The most restrictive aircraft is actually a combination of the AW109S and the EC135 T2/T2+. However, they are undeniably smaller than an AW169 so which helicopter should a hospital helipad designer choose as their “Design Helicopter” as described in CAP 1264? The answer is not to choose one helicopter at all. CAP 1264 is wrong in the following statement:

Extract from paragraph 3.24 of CAP 1264

Frustratingly, CAP 1264 is inconsistent. Elsewhere, it does mention considering the performance of various helicopters as a factor in choosing a design helicopter.

Extract from paragraph 2.4 of CAP 1264

Most limiting parameters

The designer should actually choose the most limiting helicopter in each of these categories:

  • Weight – AW169 (or likely SAR helicopter)
  • Size – AW169 (or likely SAR helicopter)
  • Backup obstacle criteria – A combination of AW109S and EC135 T2/T2+

These will of course vary if a particular type may never land at a particular site but the methodology is the same – the AW169 is unlikely to be the most restrictive in the backup area. As CAP 1264 suggests a detailed consideration of the Flight Manuals of each likely type needs to be considered when choosing that Design Helicopter – I would suggest the back-up obstacles need to be given particular focus! If you are a stakeholder involved in a hospital helipad project, make sure Flight Manual supplements are readily available, along with expert interpretation.

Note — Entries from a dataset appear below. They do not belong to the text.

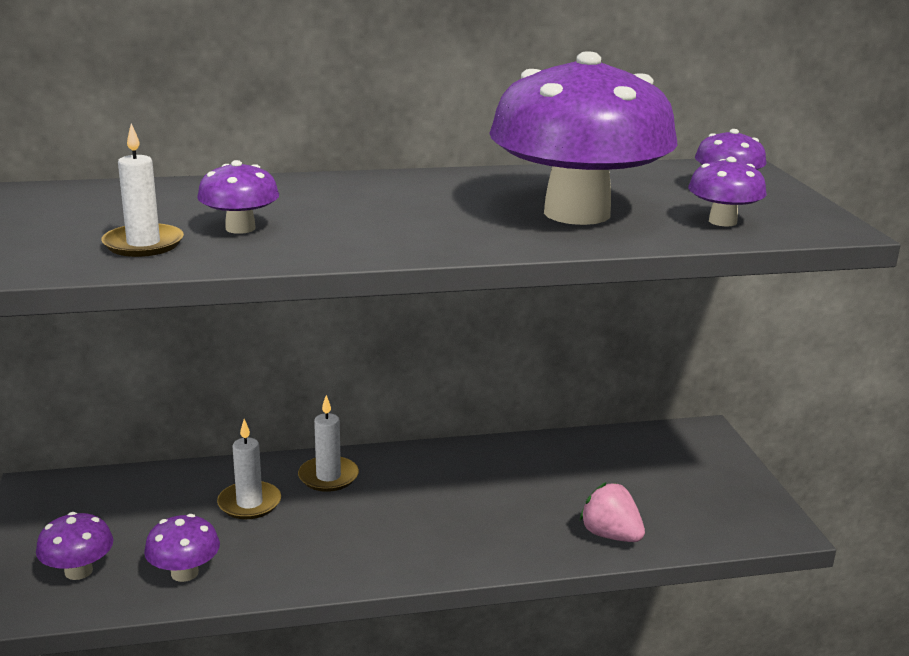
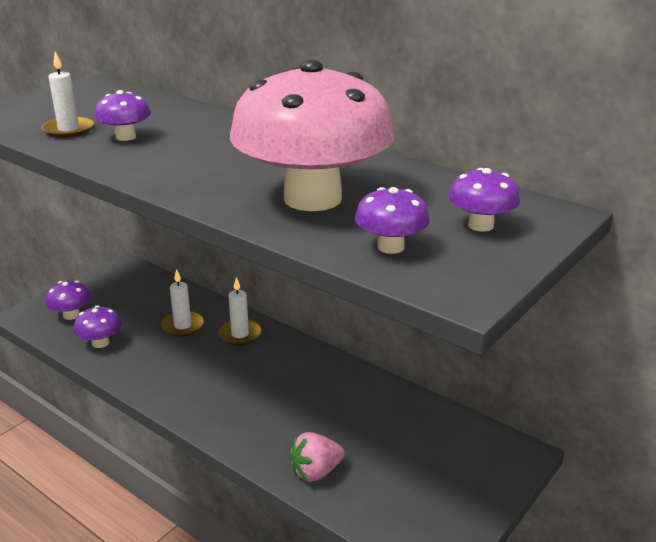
camera: 50 degrees right, 5 degrees up
(577, 213) = (312, 198): purple mushroom -> pink mushroom
(610, 535) = (316, 472): pink strawberry -> pink strawberry turned 120 degrees counterclockwise

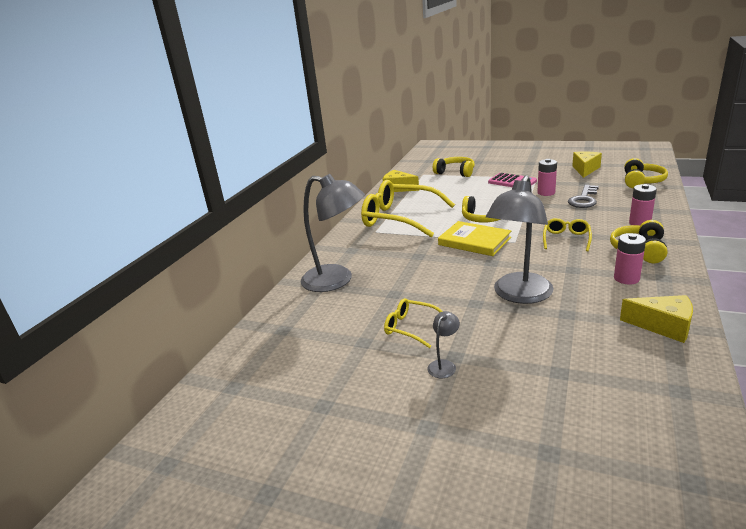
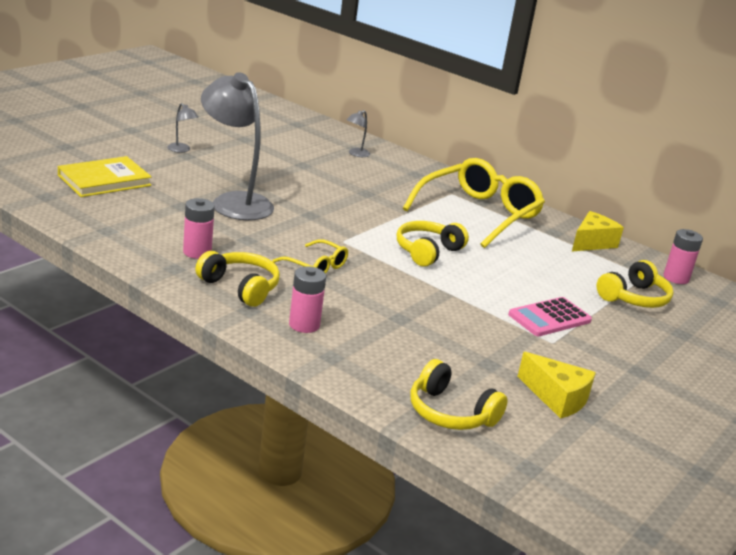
camera: 100 degrees right, 0 degrees up
(337, 280) = (356, 154): grey lamp -> grey lamp, size x0.41
(410, 327) = (242, 155): yellow glasses -> none
(474, 241) = (369, 225): yellow book -> yellow book (104, 180)
(546, 193) = (477, 320): pink battery -> pink battery (676, 278)
(584, 199) = (423, 332): grey key -> none
(663, 326) = (111, 228): yellow cheese -> none

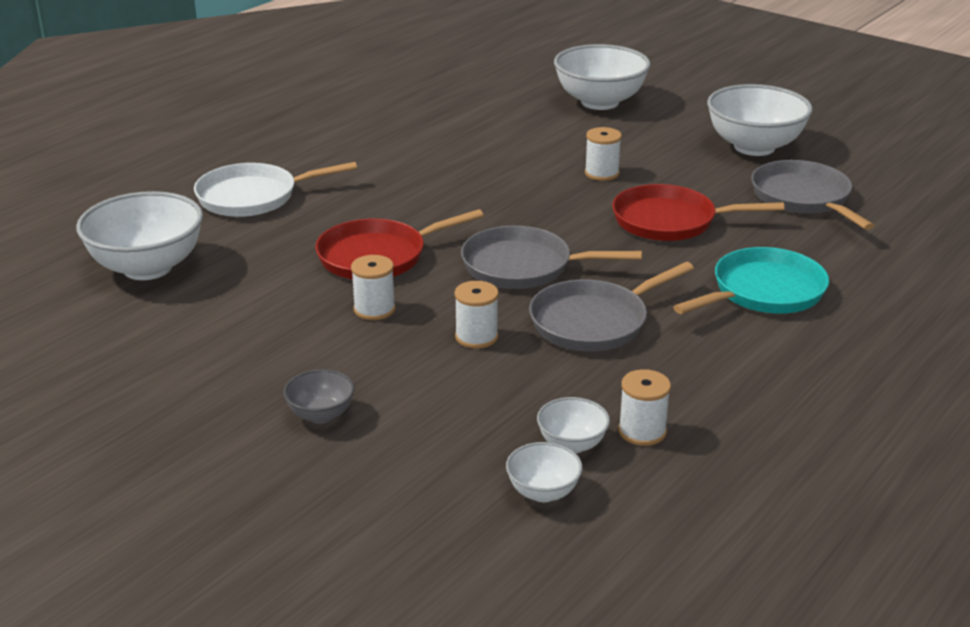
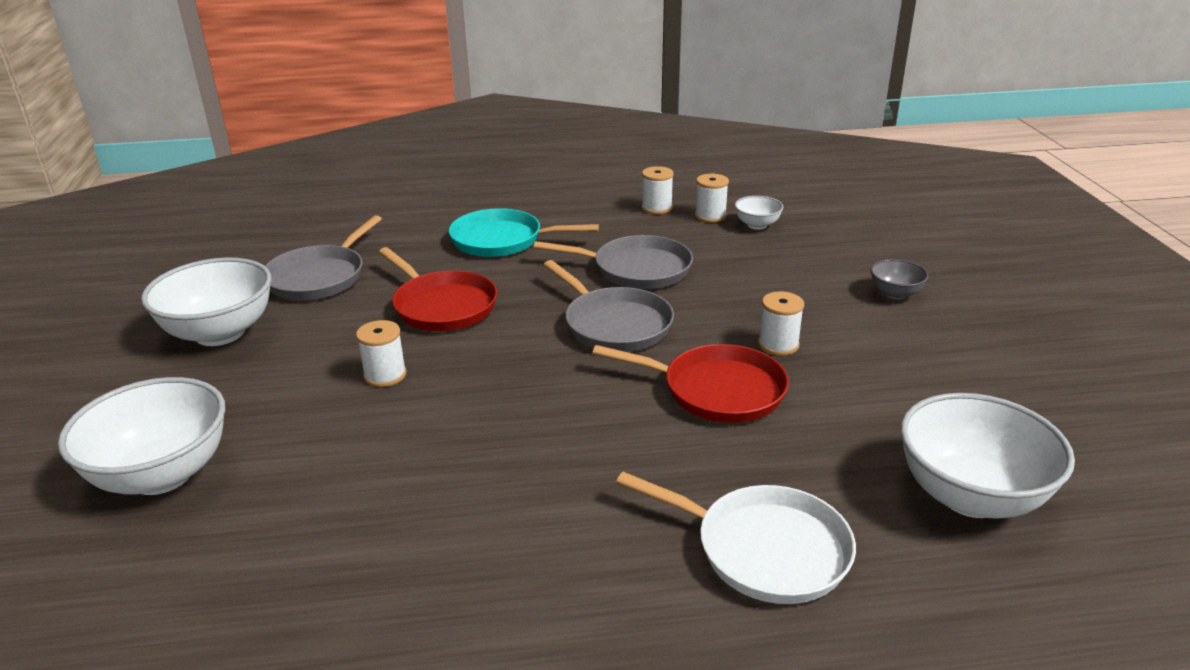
camera: 135 degrees left, 0 degrees up
(476, 337) = (728, 294): white spool -> white spool (657, 208)
(543, 492) = (802, 216): white bowl -> none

Obstacle Limitation Surfaces

However, is the solution in CAP 1264 after all? What about the defined obstacle clearance slopes that have to be defined. For Performance Class 1, the obstacle clearance slopes along the defined approach and departure paths need to be as follows (Design Category A is Performance Class 1):

Defined obstacle limitation surface – CAP 1264
Obstacle limitation surface slope characteristics – CAP 1264

Let’s overlay that obstacle surface on our backup diagram for comparison (using the AW169 as an example for the defined edge of the safety area):

4.5% slope superimposed on the backup obstacle clearance areas

It is immediately obvious that the 4.5% slope is very conservative. Should all obstacles above that surface be removed, you would have an easy time in also all helicopters. However, a couple of other points drop out of this:

  • There is a significant area from 0 to 40 m behind the pad where obstacles permitted by the 4.5% would preclude AW109 operations.
  • That obstacle clearance surface is very unrealistic at many hospitals in the UK. An average tree (about 30 ft) would have to be over 200m away from the pad in the approach and landing direction. There will be obstacles above that line that are significant enough to not be disregarded in accordance with para 3.35. The 4.5% slope can be raised above the landing site but it would impact the profiles highlighted above:
CAP 1264 para 3.35

Thus, this potential reprieve for CAP 1264 falls flat.

Conclusion

I look forward to seeing CAP 1264 developing further and overcoming the error born in ICAO Annex 14. It looks like an indispensable tool in onshore heliport design with a little flawed as it stands.